W.S. Gilbert and Arthur Sullivan wrote and composed 14 comic operas at the end of the 19th century, which are still performed all over the country today.
“It’s such a unique musical language that no other composer has rivaled,” the society’s producer, Will Perkins, said.
When Perkins founded the Gilbert & Sullivan Society in 2014, he chose to focus on the duo for multiple reasons. The operas are free to perform, which cuts down on costs, and the operas are always in English, making them accessible for a wider audience.
Olivia Maughan, the society's artistic administrator, said Gilbert and Sullivan operas are incredible training opportunities for young singers.
"It’s fun and it’s challenging," she said. "You’re always engaged."

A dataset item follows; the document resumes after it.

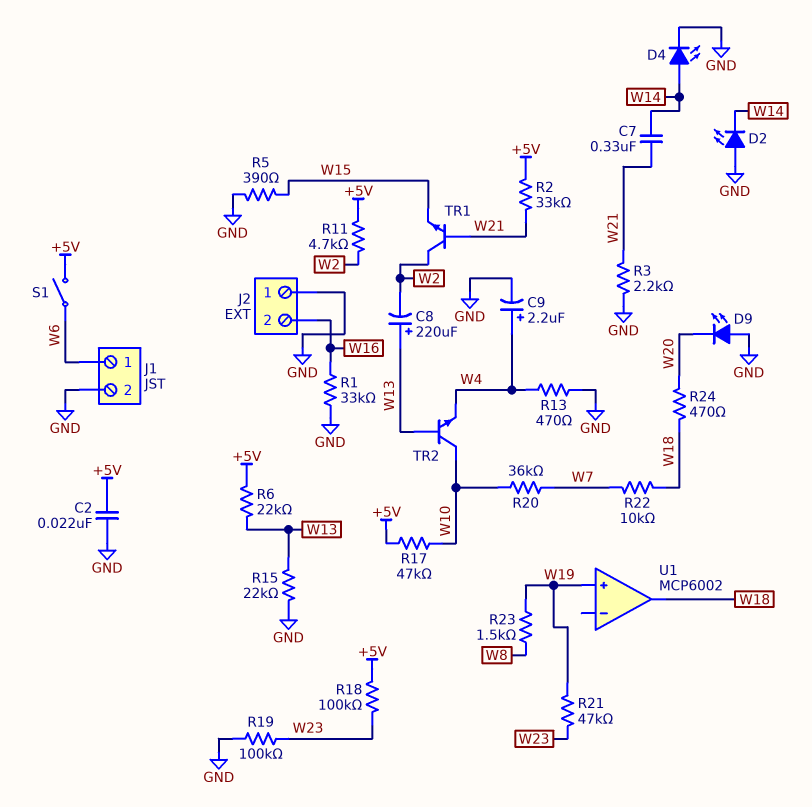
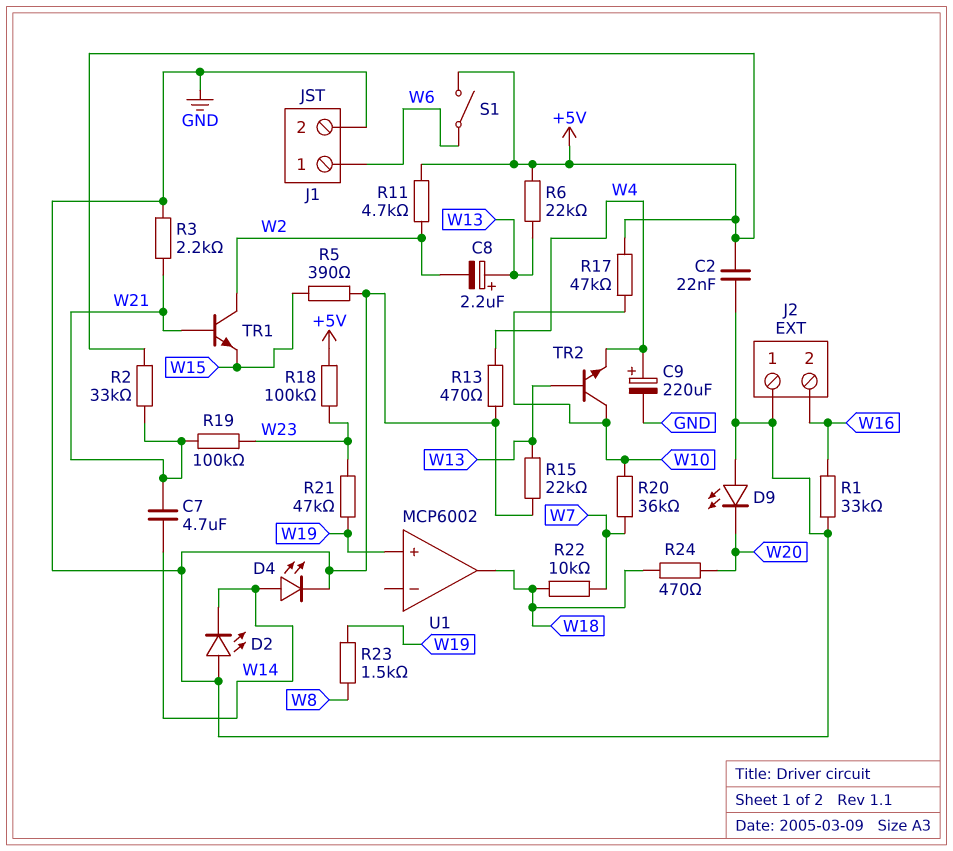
C7: 330nF (W14, W21) -> 4.7uF (W14, W21)
C8: 220uF (plus W13, minus W2) -> 2.2uF (plus W13, minus W2)
C9: 2.2uF (plus W4, minus GND) -> 220uF (plus W4, minus GND)
R19: 100k (GND, W23) -> 100k (W21, W23)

This is Maughan's first year in the society and she is also performing Mad Margaret, one of the supporting roles. Maughan is an arts administration graduate student in the School of Public and Environmental Affairs, but wanted to join the society to gain more vocal experience.
The point of the group since its founding is to offer opera students more opportunities to perform. With six staged operas per year in the Jacobs School of Music compared to the number of students enrolled in the program, it’s mathematically impossible for everyone to have a role, Perkins said.
“I felt they were dying to share more of themselves,” Perkins said. “We needed a space where we could do something that was completely ours.”
The students in the society run every aspect of the performance, including costumes, lighting, set, rehearsals and props. With the group’s small budget, they focus mostly on costumes instead of an expensive set.
The set for “Ruddigore” is a simple background and one park bench on the right side of the stage.
“It puts a lot of responsibility on the performers to tell a story without a set to do it for them,” Perkins said. “It forces them to really step up the choices they make on stage.”
About 30 cast members and 20 orchestral players have been rehearsing since the first week of school to be ready to perform this weekend. Performers practice three hours each weekday and rehearse throughout the weekend.
But all of the performers are there because they want to be, Perkins said. There are no grades and no outside pressure to perform in the opera and because it’s all volunteer, the performance comes from the heart, he said.
Perkins will be leaving the society after he finishes his doctorate in the Jacobs School of Music this year, but he said he is confident the group will continue to flourish and grow.
“I started this company at a time in my life when I felt artistically dead,” he said. “I never imagined that it could do this. This has helped me define who I am as an artist and who I want to be as an educator and an advocate for the arts.”